Last November I went to Bucharest to shadow an American neuroscientist, Charles Nelson, whose team has studied the same group of 136 Romanian orphans for the past 14 years. My (loooong) story about this project came out this week in Aeon Magazine. Here’s a snippet:
In 1999, [Nelson] and several other American scientists launched the Bucharest Early Intervention Project, a now-famous study of Romanian children who were mostly ‘social orphans’, meaning that their biological parents had given them over to the state’s care. At the time, despite an international outcry over Romania’s orphan problem, many Romanian officials staunchly believed that the behavioural problems of institutionalised children were innate — the reason their parents had left them there, rather than the result of institutional life. And because of these inherent deficiencies, the children would fare better in orphanages than families.
The scientists pitched their study as a way to find out for sure. They enrolled 136 institutionalised children, placed half of them in foster care, and tracked the physical, psychological, and neurological development of both groups for many years. They found, predictably, that kids are much better off in foster care than in orphanages.
Perhaps the strangest part of this project was that the fundamental scientific question it posed — Are orphanages bad for kids? — had already been answered. Definitively. Studies going back many decades had shown that orphanages are awful.

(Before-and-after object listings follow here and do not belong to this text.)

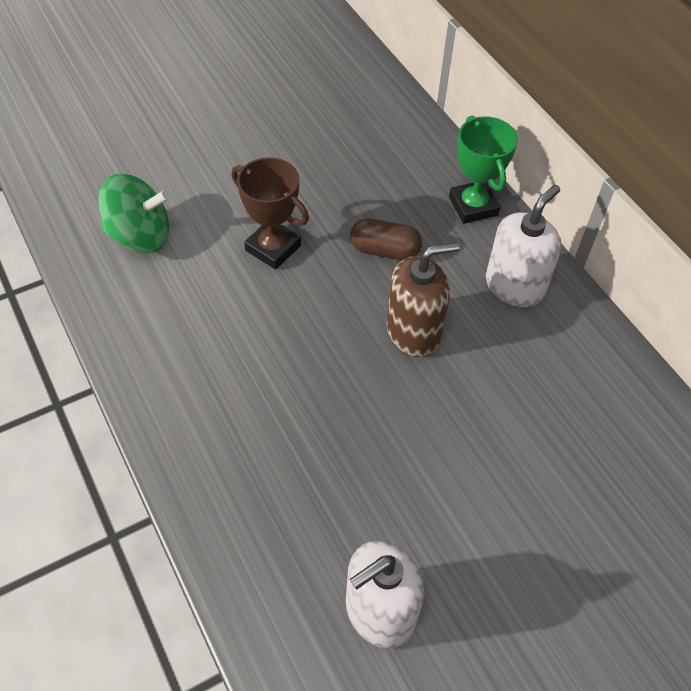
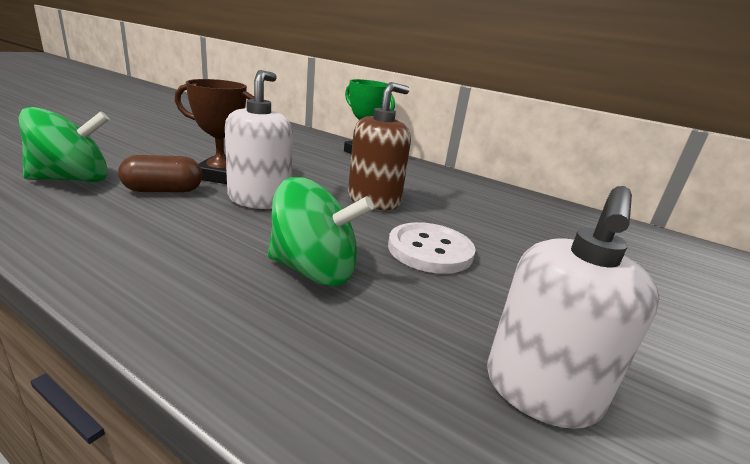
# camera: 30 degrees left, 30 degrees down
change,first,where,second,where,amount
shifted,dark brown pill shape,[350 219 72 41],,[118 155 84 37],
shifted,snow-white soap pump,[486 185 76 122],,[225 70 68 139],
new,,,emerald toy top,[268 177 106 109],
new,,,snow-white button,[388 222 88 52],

Research with human subjects is normally considered unethical if it doesn’t tackle novel questions. In this case, though, Nelson’s project was ethically justified because Romanian officials had not paid any attention to those previous studies. Quite the opposite: They had a strong cultural belief that state-run orphanages would protect orphans far better than unstable and untrustworthy foster parents. So the study went ahead, and exactly how it did so is the crux of my story.
During my reporting, I had a hard time wrapping my head around the Romanian cultural preference for institutions. I chalked it up to the lasting shadow of Nicolae Ceaușescu, the Romanian dictator who, for decades before his assassination in 1989, had deliberately cultivated the population of institutionalized orphans to ensure loyalty to the state.
But this week I learned from fellow science writer Maia Szalavitz that the pro-orphanage idea still persists to a surprising degree.
In 2010, Szalavitz wrote a Forbes post outlining all the ways in which orphanages are damaging. In one part of the post, she describes a fascinating early study:
Research on the dangers of institutional care for young children dates back to the 1940s. For as long as they have existed, orphanages have always had alarmingly high death rates. From the early 20th century onwards, this was blamed on contagious disease–and so, attempts were made to keep orphanages sterile, to isolate children from each other by doing things like hanging sterilized sheets between their cribs.
But Austrian psychoanalyst and physician Rene Spitz proposed an alternate theory. He thought that infants in institutions suffered from lack of love–that they were missing important parental relationships, which in turn was hurting or even killing them.
To test his theory, he compared a group of infants raised in isolated hospital cribs with those raised in a prison by their own incarcerated mothers. If the germs from being locked up with lots of people were the problem, both groups of infants should have done equally poorly. In fact, the hospitalized kids should have done better, given the attempts made at imposing sterile conditions. If love mattered, however, the prisoners’ kids should prevail.
Love won: 37% of the infants kept in the bleak hospital ward died, but there were no deaths at all amongst the infants raised in the prison. The incarcerated babies grew more quickly, were larger and did better in every way Spitz could measure. The orphans who managed to survive the hospital, in contrast, were more likely to contract all types of illnesses. They were scrawny and showed obvious psychological, cognitive and behavioral problems.
Now here’s the surprising part. Szalavitz told me that she got tons of comments on that post from people who still believe that institutions are OK for infants. There were so many apologists, in fact, that she wrote a follow-up post a few days later calling them out. In that, she pointed to a story in the New York Times with a dreadful headline: Study Suggests Orphanages Are Not So Bad. The study in question, published in 2009, indeed found no differences in cognitive development or emotional well-being between kids in Africa and Asia who lived in orphanages versus family homes. But the study had one big caveat that was ignored in the Times article: The kids were all between the ages of 6 and 12. For children younger than that, orphanages are so bad.
Why is this idea so difficult to accept? Szalavitz says it’s not about cost, as foster care is far less expensive than keeping an orphanage open. She suspects it does come down to money, though, in that government and non-profit funding is more easily granted to institutions than individuals. That agrees with what I heard in Romania. Elizabeth Furtado, one of the researchers working on the Romanian orphans project, put it like this:
The last two years on the project have been somewhat defeating, Furtado says, because the adolescents’ behaviors are becoming more difficult to manage, and the foster-care parents are getting less and less support — financial, educational, emotional — from the government. ‘On the one hand, I know that we are doing a lot of good for a lot of these kids,’ she says. ‘But it makes me sad that legislation isn’t keeping up with enough of what we’re finding.’